Tohoku University logo

The following interview is a transcription of two lectures given by Hirohiko Araki at the Tohoku University and the Aoyama Gakuin University, on respectively November 2nd and November 3rd, 2007.


Lecture Introduction (Starting with a joke on why he accepted the offer because he has a hard time with lectures.)

Tohoku University Version: "As someone from Morioh-cho, there was no way I could turn down an offer from the hometown university." (A wave of excitement in the audience.)

Aoyama Gakuin University Version: "My daughter is going to take the entrance exam for this school next year and if she manages to get in, I don't want people to tell her, "So... your father refused to come last year, didn't he..." So, I had to accept the offer. (The audience laughs).

●Childhood memories
"As a little boy, I liked to chase mysteries. Like the mysteries of UFOs and ghosts, I always wondered why Picasso painted such strange paintings. My curiosity got the better of me and at the age of 5, I slipped head first into a lake while looking at the fishes. My parents say I've already died one time. When my mother found me, I was drowning at the bottom of the lake. She grabbed my legs and swung me upside down to revive me."
"During the Winter in Sendai, you could see animal tracks in the snow when the morning came. As a child, I used to enjoy following these tracks. One day, while following the tracks, I fell into a 'manure pit' that was underneath the snow. I managed to turn around and grab the edge the moment I fell, which saved my life, but one more step and I would've been a goner. When I went back home, my parents wouldn't let me in because of the smell. Despite it being the middle of Winter, they sprayed me down with a hose. I felt closer to death from that than the manure pit (laughs). After that terrible experience, I developed a more cautious personality. I started letting other people try new foods first, see how they react, and then eat it myself. When Plasma TVs came out, I saw as other mangaka rushed to get one and thought to myself, 'In 2 to 3 years, it'll probably be cheaper and have more features.' Several years have passed and I still watch on a CRT to this day (laughs)."

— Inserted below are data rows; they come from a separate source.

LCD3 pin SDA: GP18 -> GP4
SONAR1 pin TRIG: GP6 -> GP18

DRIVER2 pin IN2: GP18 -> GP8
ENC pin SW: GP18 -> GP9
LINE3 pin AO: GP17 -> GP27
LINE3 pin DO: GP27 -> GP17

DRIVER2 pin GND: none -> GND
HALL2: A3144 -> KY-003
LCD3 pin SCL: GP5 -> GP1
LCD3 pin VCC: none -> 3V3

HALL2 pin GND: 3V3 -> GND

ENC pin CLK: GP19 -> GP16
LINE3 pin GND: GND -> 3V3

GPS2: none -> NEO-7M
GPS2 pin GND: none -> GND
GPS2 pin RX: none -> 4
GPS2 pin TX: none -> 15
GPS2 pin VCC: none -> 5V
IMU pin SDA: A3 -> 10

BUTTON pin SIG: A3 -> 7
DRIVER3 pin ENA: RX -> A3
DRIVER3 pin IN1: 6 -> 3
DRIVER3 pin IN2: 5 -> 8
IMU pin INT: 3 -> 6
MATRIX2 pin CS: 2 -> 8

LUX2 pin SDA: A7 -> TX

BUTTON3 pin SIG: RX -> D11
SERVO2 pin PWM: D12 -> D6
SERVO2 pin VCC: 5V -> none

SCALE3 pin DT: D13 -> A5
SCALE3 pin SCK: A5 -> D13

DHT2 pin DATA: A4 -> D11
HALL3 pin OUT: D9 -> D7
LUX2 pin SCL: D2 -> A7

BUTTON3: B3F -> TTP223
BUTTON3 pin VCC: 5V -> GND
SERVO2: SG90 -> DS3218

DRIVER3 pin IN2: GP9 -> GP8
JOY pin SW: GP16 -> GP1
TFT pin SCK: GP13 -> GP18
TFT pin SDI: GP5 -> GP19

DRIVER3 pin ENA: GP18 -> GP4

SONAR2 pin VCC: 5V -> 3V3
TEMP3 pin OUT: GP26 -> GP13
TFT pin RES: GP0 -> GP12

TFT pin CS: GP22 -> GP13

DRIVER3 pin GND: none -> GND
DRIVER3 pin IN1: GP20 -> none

●How to write a worthwhile manga
"This lecture's name is a little much, but it's called 'How to write a worthwhile manga'. Essentially, how do you get your manga printed? If you can't get this step done, you'll never make it big. When I look at the state of the world recently, I see lots of politicians who want fame and power so badly that they suck up to people and take them out for dinner, and make loads of money from it. Or they focus only on sales numbers and destroy the environment. They ignore their employees and act recklessly. The manga world is very similar in that people only want manga that will sell well, which can lead to lots of pitfalls that not only the publisher, but also the author can fall into. The author might want people to read their manga so desperately that they make some crucial mistakes in the name of selling copies. For that reason, one needs a 'map' of sorts. If you plan on climbing an uncharted mountain, you at least need a map to find the base of the mountain. If you don't even have that, how are you even supposed to find said uncharted mountain? If you at least have the 'base map', even if you run into some difficulties climbing, you can always return to the safety of the base of the mountain. You can always go back there if you find yourself in a slump. That's why we absolutely need a 'golden map'!"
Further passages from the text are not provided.